InfoSphere Streams is a platform that enables real-time analytics of data in motion. The IBM SPSS family of products provide the ability to build predictive analytic models. This "Integrating SPSS Model Scoring in InfoSphere Streams" is for Streams developers who need to leverage the powerful predictive models in a real-time scoring environment.
This tutorial extends on the non-generic operator produced in Part 1, which presents a. technique that is quite flexible but requires some C++ programming skill to customize.
In this tutorial, you learn how the non-generic operator is extended to use the predictive model's XML metadata to allow use of a SPSS predictive model in Streams without C++ skill required.

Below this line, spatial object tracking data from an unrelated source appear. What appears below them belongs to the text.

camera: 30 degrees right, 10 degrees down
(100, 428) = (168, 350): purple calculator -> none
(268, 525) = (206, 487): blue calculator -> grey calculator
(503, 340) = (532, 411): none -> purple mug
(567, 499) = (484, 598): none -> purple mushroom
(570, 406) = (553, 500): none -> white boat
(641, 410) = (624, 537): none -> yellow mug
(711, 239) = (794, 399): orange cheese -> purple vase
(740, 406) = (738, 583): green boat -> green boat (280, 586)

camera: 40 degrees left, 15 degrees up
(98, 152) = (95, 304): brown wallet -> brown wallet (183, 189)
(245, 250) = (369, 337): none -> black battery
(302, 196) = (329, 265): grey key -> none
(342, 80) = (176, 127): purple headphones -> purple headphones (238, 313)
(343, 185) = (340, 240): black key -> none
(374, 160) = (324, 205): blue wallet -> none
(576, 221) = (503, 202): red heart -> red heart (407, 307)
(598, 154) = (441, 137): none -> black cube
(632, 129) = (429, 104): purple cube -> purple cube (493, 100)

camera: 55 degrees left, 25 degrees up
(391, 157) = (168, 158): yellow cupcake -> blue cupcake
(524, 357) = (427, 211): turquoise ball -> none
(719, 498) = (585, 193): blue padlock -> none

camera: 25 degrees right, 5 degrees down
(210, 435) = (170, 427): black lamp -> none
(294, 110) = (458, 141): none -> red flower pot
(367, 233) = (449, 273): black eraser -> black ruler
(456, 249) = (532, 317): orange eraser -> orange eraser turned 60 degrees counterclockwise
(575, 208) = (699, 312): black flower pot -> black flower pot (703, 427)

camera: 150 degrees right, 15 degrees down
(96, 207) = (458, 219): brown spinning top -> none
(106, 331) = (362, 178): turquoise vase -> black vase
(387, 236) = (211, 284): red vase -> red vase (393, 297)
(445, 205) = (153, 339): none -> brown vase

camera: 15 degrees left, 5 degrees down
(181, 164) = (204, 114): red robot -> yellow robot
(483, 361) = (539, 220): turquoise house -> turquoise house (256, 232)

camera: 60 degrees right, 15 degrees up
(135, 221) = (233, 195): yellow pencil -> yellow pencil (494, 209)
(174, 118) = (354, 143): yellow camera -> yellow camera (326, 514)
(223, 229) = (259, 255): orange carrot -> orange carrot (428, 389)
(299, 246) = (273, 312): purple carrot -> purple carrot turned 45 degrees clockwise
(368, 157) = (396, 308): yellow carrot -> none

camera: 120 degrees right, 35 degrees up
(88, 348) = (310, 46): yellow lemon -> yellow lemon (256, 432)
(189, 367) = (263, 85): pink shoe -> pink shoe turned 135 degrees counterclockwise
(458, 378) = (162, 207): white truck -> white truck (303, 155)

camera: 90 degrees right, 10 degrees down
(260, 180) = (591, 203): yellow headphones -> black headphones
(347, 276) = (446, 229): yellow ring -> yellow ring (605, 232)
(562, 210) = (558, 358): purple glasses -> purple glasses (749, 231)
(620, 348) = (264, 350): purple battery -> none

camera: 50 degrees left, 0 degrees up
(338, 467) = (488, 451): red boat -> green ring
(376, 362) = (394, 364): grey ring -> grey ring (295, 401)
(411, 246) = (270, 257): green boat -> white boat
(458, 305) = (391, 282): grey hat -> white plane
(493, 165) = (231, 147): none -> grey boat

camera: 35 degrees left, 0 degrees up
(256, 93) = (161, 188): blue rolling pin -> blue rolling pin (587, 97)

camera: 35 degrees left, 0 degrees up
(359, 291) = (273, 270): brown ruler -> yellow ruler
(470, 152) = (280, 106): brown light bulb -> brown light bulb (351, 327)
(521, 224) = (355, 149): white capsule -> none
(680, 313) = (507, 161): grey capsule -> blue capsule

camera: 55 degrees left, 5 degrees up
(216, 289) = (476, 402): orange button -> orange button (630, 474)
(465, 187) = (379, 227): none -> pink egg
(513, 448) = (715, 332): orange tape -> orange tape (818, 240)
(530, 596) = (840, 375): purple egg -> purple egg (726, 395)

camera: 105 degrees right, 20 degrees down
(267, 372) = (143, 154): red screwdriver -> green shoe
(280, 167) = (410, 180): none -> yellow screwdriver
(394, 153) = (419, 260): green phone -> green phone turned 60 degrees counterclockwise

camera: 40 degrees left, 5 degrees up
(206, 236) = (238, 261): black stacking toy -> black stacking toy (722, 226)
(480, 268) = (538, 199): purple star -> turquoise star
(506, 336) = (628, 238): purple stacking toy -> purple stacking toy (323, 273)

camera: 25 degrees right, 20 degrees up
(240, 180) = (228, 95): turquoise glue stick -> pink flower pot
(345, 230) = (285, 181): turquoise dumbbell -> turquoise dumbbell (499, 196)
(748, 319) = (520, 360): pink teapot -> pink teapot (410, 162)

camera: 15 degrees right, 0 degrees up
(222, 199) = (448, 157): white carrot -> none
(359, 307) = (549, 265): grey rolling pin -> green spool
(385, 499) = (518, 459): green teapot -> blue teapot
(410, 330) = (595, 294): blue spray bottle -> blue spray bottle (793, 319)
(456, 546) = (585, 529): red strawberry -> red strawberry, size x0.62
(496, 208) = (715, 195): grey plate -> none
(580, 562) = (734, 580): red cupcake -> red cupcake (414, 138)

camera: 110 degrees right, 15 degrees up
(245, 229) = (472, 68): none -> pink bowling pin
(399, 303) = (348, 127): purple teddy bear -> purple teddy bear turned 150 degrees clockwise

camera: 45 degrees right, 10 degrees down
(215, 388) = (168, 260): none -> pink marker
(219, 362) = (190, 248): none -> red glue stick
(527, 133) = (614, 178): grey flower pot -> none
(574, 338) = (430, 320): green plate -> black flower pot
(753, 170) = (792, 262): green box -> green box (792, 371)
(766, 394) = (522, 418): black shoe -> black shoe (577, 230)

This tutorial is written for Streams component developers and application programmers who have Streams programming language skills and C++ skills. Use the tutorial as a reference, or the samples in it can be examined and executed to demonstrate the techniques described. To execute the samples, you should have a general familiarity with using a UNIX® command-line shell and working knowledge of Streams programming.
To run the examples, you need a Red Hat Enterprise Linux® box with InfoSphere Streams V2.0 or later and IBM SPSS Modeler Solution Publisher 14.2 fixpack 1, plus the Solution Publisher hot fix, which is scheduled to be available 14 Oct 2011.